Важно то, что они, мои школьные товарищи, до сих пор стоят на том углу, недалеко от школы, и сгущающиеся сумерки так и не могут нас разлучить…
Я прощаюсь с ними потому что какая-то сила, какое-то предчувствие чего-то необычного, щемяще тревожного тянет меня домой, туда, где уже, наверно, мама пришла с работы и бабушка Нехама, стараясь скрасить холодную пустоту, поселившуюся в наших комнатах, кормит Соню и маму обедом.
Я шел домой, и странное предчувствие, тревожное, непонятное, заставляющее учащенно, как при беге, дышать и прикладывать руку к колотящемуся сердцу, подгоняло меня. Но я не бежал, а старался идти медленнее, потому что в этом предчувствии был страх какой-то перемены и она могла оказаться и доброй, и злой.
Уже совсем стемнело, желто тлели огни у кино «Пролетарий», скрипел под ногами снег, и я еще не знал, что жизнь моя, разделенная арестом Исаака на отдельные миры, скоро сольется в одну тревожную короткую, сроком в одну неделю, жизнь, когда мы снова будем с ним вместе.

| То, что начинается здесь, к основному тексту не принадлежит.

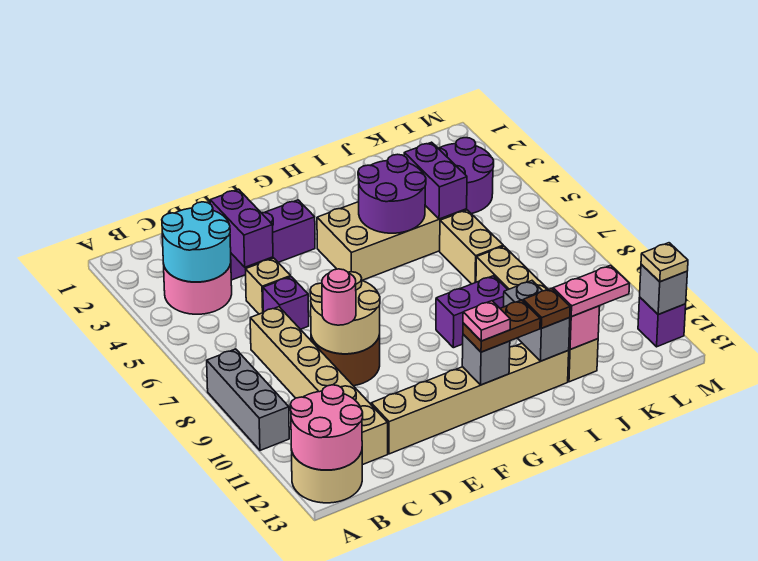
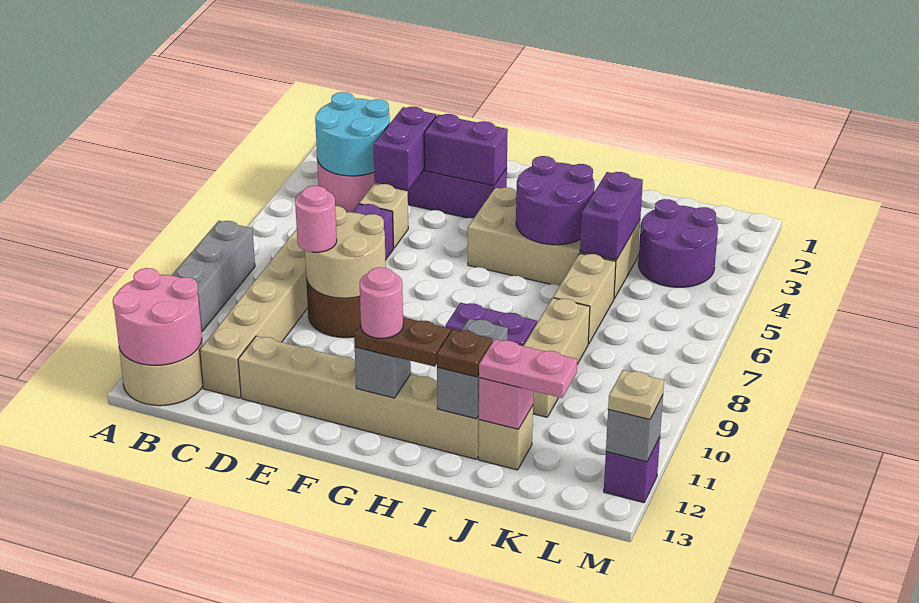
none -> purple brick E3:F3 level 2
pink plate G12 level 4 -> pink round brick G12 level 4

…В общем с соседями коридоре топилась печь. Это была наша печь, она только затапливалась из коридора, а сама она, высокая, кафельная, украшенная позолоченным лепным карнизом, находилась в комнате Исаака, где стояла моя кровать, где были книжный шкаф и письменный стол, на котором, сложив на груди руки, о чем-то думал металлический Наполеон.
В коридоре весело потрескивала наша печь, которую мы, сохраняя дрова, давно не топили. Мы топили только вторую печь, в нашей столовой, и она как-то согревала нас. Печь в коридоре мы не топили, и поэтому я остановился и, глядя на эту кем-то по какому-то случаю затопленную печь, почувствовал, как все сильнее, с толчками и перебоями колотится мое сердце.
Дверь в наши комнаты была обычной и прочной, она еще не стала шаткой, как теперь в моих повторяющихся снах. Но я открыл ее медленно и, как мне показалось, бесшумно. Как бывает только во сне…
Расположенные одна за другой наши небольшие три комнаты сразу просматривались. Свет горел только в средней комнате — нашей столовой, и я увидал там радостное лицо мамы. Потом, наверное, показались лица Нехамы и Сони и голова того, кто сидел ко мне спиной.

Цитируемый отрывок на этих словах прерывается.